Escape From Hell I finished Hal Duncan’s Escape from Hell! last night.  A homeless man, a murderer, a junkie whore, and a gay man wake up on a ferry boat after dying.  But this boat is no dingy, nor a wooden raft with crooked Charon at the helm.  No, they find themselves on a New York-style commuter ferry with other confused passengers, and the city of the dead they are shuffling towards looks an awful lot like a blasted-out Manhattan.  Duncan’s hell is a police state, where cowardly cops inflict pain to escape their own weaknesses, where “Vox” news airs the city’s catastrophes 24/7 from ubiquitous televisions, where waterboarding and rape and electroshock and starvation are all part of daily life.  If you haven’t figured it out already, Duncan’s hell looks a lot like the United States of the past decade.

The four characters, after suffering enormous torment in various ways, all come to the conclusion that they can’t take it anymore, and so stage a revolt against the forces of Hell, searching for the mythical “Key” which will unlock their freedom.  And so they venture through levels of Hell, down into ossified caverns and creature-infested halls to a room where Lucifer’s soul has been kept inches from his body for four thousand years.  It only takes one look for the adventurers to give Lucifer back his body.  Then the fun begins.  They blast themselves out of Hell using a flaming sword.

And the flaming sword is no coincidence.  It’s right out of William Blake.  Like Blake’s evil in The Marriage of Heaven and Hell, evil in Duncan’s universe is self-inflicted pain, the self-flagellating confines of a belief system that, for instance, believes homosexuality to be a sin or that sends people to eternal damnation who have committed suicide.  The hero here, as in Blake’s work, is Lucifer, the light-bringer, who did not trick or tempt Eve in the Garden of Eden, Duncan says, but offered her knowledge of the lunacy of God and the hope that thereafter humankind would be free.  Instead of mankind rebelling against this absurdity (in this case, I believe Duncan is alluding to our blind-faith in the absurd tenants of modern faith), we clothed ourselves and hid in shame.  Hell then, Duncan says, is a creation of man, something from our nightmares, and heaven, if such a place exists, is freedom from shame.  God does exist in Duncan’s world, but he’s a crazy, sadistic bastard.
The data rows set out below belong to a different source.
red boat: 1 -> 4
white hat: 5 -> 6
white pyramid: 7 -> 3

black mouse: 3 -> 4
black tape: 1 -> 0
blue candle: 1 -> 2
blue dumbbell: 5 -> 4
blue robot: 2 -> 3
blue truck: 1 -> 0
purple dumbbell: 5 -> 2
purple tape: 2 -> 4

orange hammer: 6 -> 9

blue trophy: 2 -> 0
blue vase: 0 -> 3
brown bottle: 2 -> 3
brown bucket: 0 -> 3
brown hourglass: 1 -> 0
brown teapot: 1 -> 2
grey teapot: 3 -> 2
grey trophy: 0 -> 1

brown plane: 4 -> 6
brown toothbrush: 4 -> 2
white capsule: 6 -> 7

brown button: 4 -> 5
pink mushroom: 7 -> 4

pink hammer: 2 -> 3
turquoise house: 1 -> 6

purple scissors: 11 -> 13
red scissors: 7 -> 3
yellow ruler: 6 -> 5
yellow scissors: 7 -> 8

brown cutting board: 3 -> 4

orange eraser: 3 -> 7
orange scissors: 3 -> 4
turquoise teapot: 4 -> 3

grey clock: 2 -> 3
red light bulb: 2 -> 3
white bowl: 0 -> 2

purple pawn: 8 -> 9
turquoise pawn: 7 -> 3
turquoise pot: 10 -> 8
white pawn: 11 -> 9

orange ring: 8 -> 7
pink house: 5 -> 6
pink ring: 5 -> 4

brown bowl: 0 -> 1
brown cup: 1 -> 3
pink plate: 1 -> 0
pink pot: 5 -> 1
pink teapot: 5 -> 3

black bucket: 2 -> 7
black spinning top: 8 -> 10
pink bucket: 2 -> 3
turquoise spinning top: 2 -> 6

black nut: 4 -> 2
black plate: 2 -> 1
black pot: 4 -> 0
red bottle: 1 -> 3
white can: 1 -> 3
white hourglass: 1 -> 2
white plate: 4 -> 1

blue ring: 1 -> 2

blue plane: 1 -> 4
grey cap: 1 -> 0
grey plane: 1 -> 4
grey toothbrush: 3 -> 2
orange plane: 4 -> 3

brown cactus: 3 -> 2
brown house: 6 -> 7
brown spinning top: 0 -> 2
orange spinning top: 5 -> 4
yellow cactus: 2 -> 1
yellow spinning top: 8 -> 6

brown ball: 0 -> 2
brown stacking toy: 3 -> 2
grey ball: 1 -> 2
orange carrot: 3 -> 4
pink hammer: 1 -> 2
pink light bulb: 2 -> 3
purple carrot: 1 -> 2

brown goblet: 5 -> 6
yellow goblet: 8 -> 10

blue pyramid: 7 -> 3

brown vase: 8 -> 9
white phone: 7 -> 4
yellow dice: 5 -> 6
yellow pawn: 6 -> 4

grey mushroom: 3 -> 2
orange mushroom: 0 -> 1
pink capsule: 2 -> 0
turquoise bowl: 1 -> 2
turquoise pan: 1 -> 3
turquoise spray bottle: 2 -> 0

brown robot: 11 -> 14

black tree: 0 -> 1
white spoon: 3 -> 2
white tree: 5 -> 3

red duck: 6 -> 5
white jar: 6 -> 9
I really enjoyed this one.  My only complaint is that the typesetting was terrible.  I’m not sure if this was because I got my copy free at the World Fantasy Convention, and therefore it was an ARC with typos.  But there were hash-marks between every section, and too many spacing issues to count.  Regardless, it was a fun and quick read, and I highly recommend it.